As camera-equipped mobile phones have proliferated in recent years, CNN pioneered the crowd sourcing of news with its highly successful and much-imitated iReport program. But aspiring iReporters would do well to hold off submitting their stories using CNN’s mobile application for the iPhone – at least for a few days.
According to a report from the security firm zScaler, the CNN App for iPhone fails a basic security test: failing to encrypt traffic sent to and from the application, including a user’s login and password.
The flaw, which was only found in the CNN App for iPhone, could allow an iReporter’s account to be compromised, giving strangers access to any stories they have submitted to the news network.
CNN senior director of public relations Matt Dornic acknowledged the flaws and said that CNN has updated the application and will be submitting it to Apple as soon as possible.
According to a zScaler blog post, the current CNN for iPhone App, Version 2.30 (Build 4948), sends passwords in clear text. According to zScaler, which observed the behavior using its ZAP tool, a network traffic sniffer, the password is exposed when a user first creates their iReport account and during any subsequent logins to the application.
[Read more Security Ledger coverage of mobile security here.]
Mobile applications that send passwords in the clear aren’t so unusual, said Michael Sutton, the Vice President of Security Research at zScaler. According to data from zScaler, around 10 percent of mobile applications expose sensitive information in some way: either by failing to encrypt it, or using inadequate encryption that can easily be broken.
However, zScaler felt that the CNN mobile application raised the bar because of its popularity, and because the app includes features to allow citizen reporters to upload photos and other material to CNN’s iReport section.
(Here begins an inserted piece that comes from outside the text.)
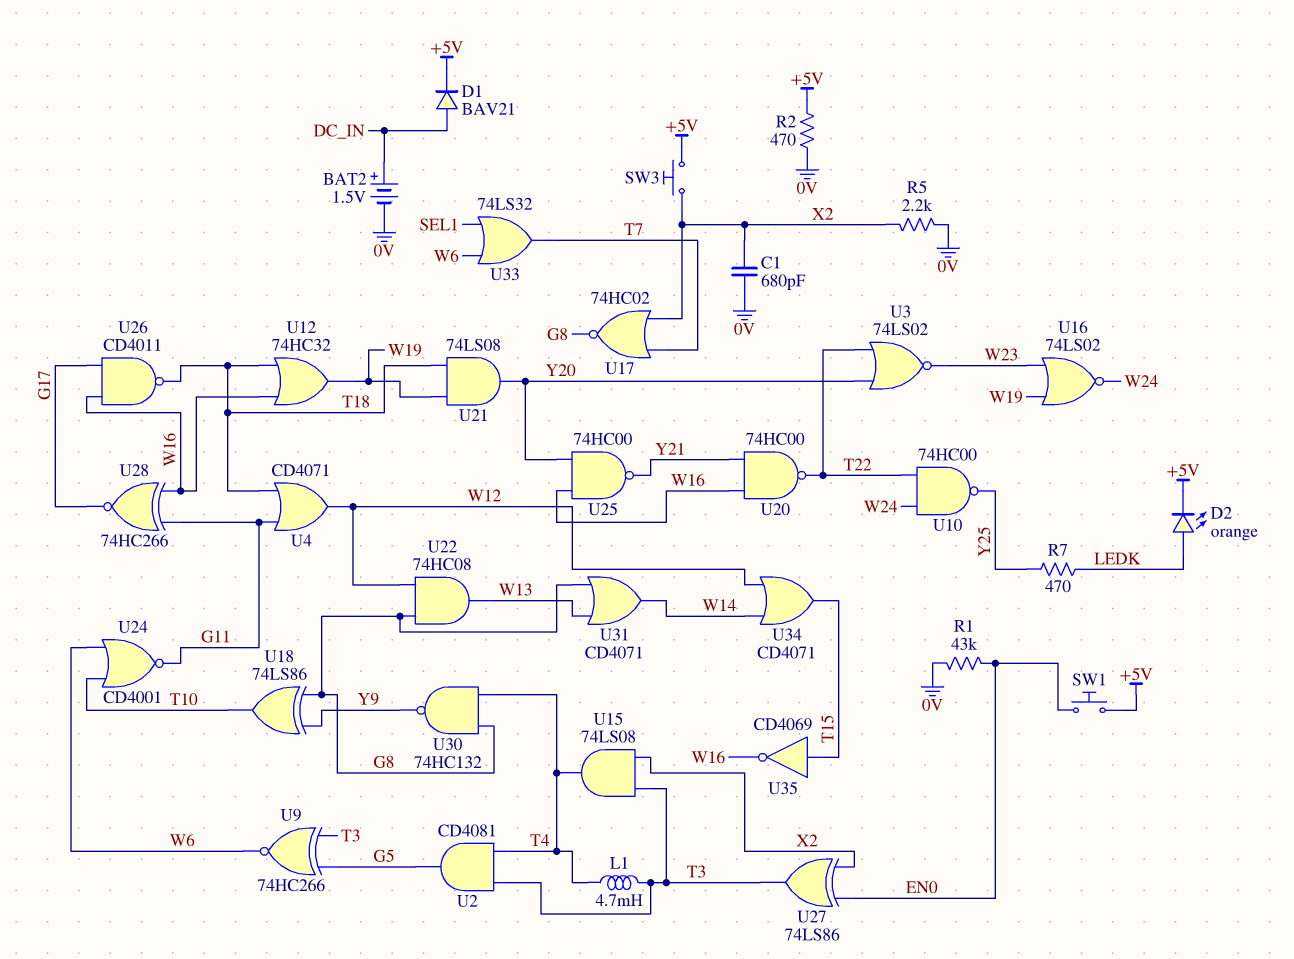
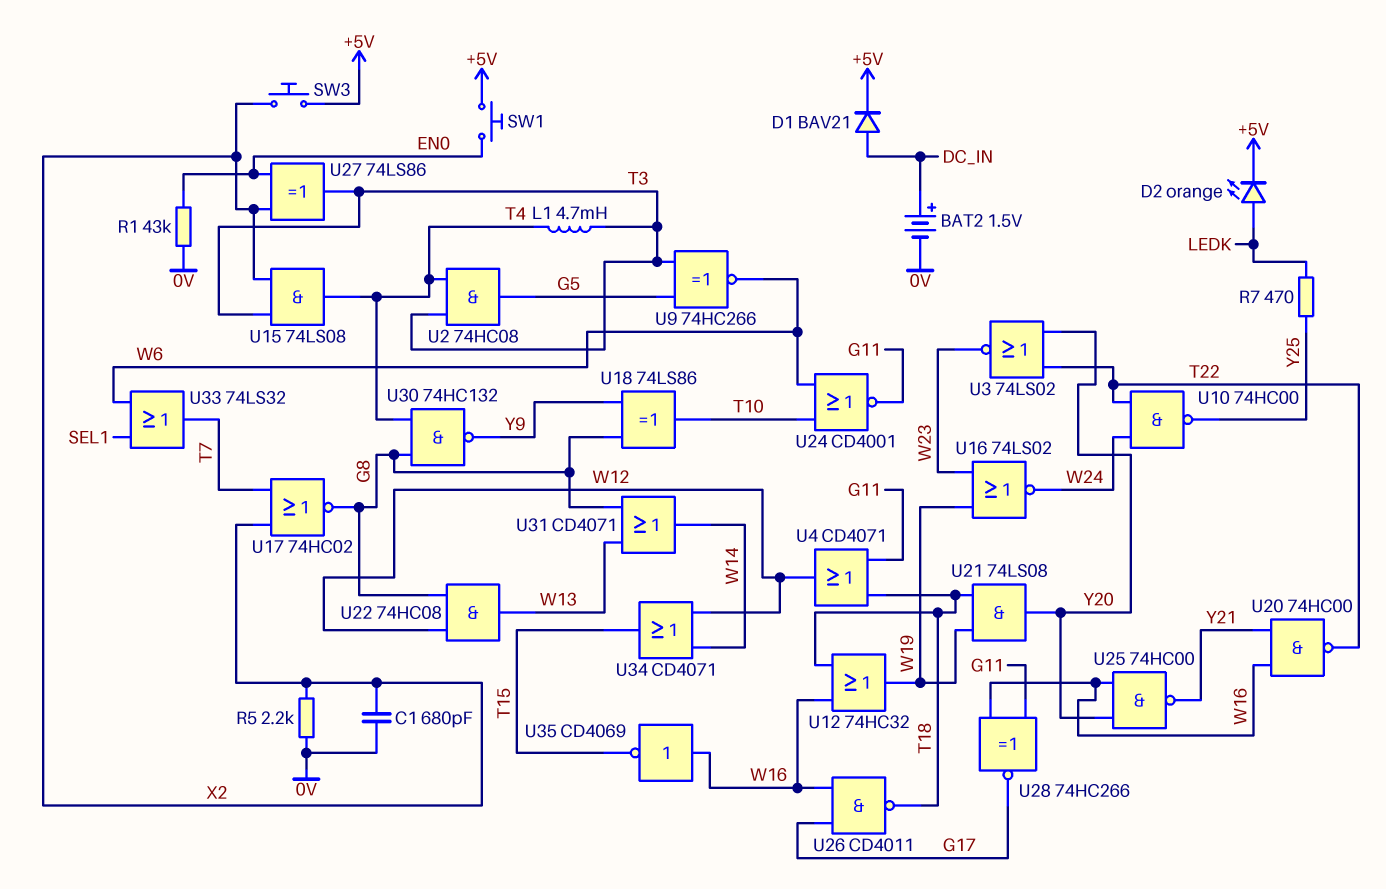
R2: 470 (+5V, 0V) -> none
U2: AND CD4081 (in T3, in T4, out G5) -> AND 74HC08 (in T3, in T4, out G5)
U35: NOT CD4069 (in T15, out W16) -> NOT CD4069 (in W16, out T15)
Sutton said that most mobile applications – like CNN’s – are essentially small web browsers that communicate using HTTP and secure HTTP. As a result, they suffer from many of the same security and privacy weaknesses as general purpose browsers.
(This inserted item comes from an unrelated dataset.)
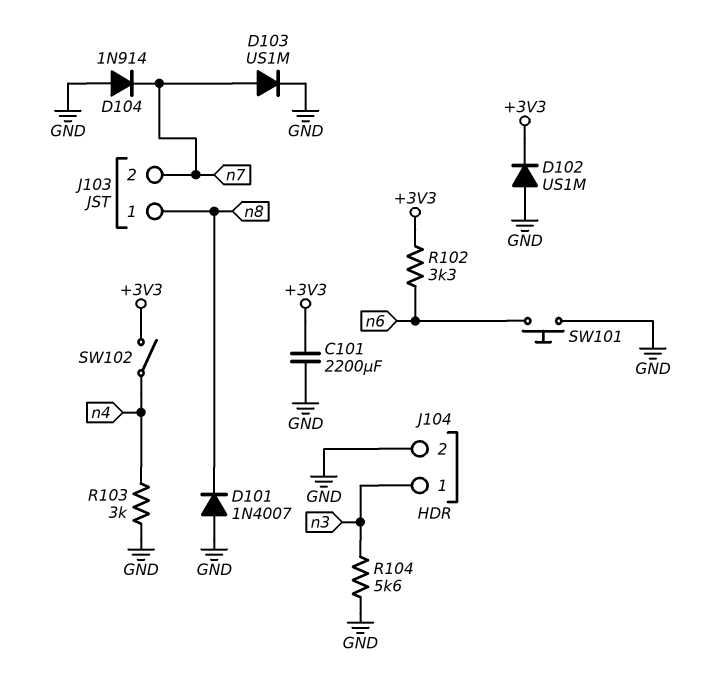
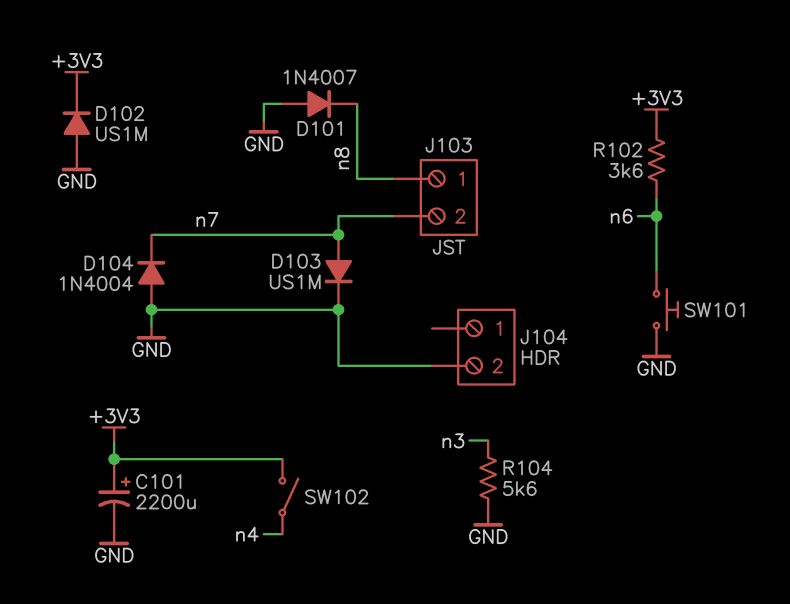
C101: 2200uF (+3V3, GND) -> 2200uF (plus +3V3, minus GND)
D104: diode 1N914 (A GND, K n7) -> diode 1N4004 (A GND, K n7)
J104 pin 1: n3 -> none
R102: 3.3k (+3V3, n6) -> 3.6k (+3V3, n6)
R103: 3k (GND, n4) -> none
“It’s frighteningly common that you find apps that do not have adequate security,” he said. Sometimes that is the result of weak processes – like having different teams our outside contractors responsible for building mobile applications.
In the case of CNN, zScaler researchers found that both initial account setup transmissions and subsequent sessions were sent in clear text (HTTP). In traffic captured by zScaler, the account password (p@ssword) was shown being sent unencrypted, along with all other registration and login information.
“The concern here is that anyone on the same network as the user could easily sniff the victim’s password and access their account. Once obtained, the attacker could access the iReport account of the user and compromise their anonymity.”
The frequent practice of reusing passwords means the same credentials could potentially be used to access other online services the user frequented, Sutton said.
However, weak security did not extend to the CNN’s mobile application for the Android platform. To the contrary: that mobile application sets a high bar for security, using SSL security for all communications and pinning the SSL servers to prevent sessions from being hijacked.
The reasons for the differences between the two applications are not clear. The application was updated on July 11th, prior to zScaler registering its complaint with CNN. Dornic of CNN suggested that the Android version of the CNN mobile application may be of more recent vintage.
He said CNN would urge Apple to quickly approve their update so that it could be made available to users via the iTunes App Store.
Sutton said that Google and Apple could do more to vet mobile applications for the kind of weak security his team discovered in the CNN application.
Those companies do a good job of weeding out malicious applications and those that violate their own program guidelines or the guidelines in place for their application marketplaces. However, neither Apple nor Google look for software vulnerabilities or poor coding practices in submitted applications.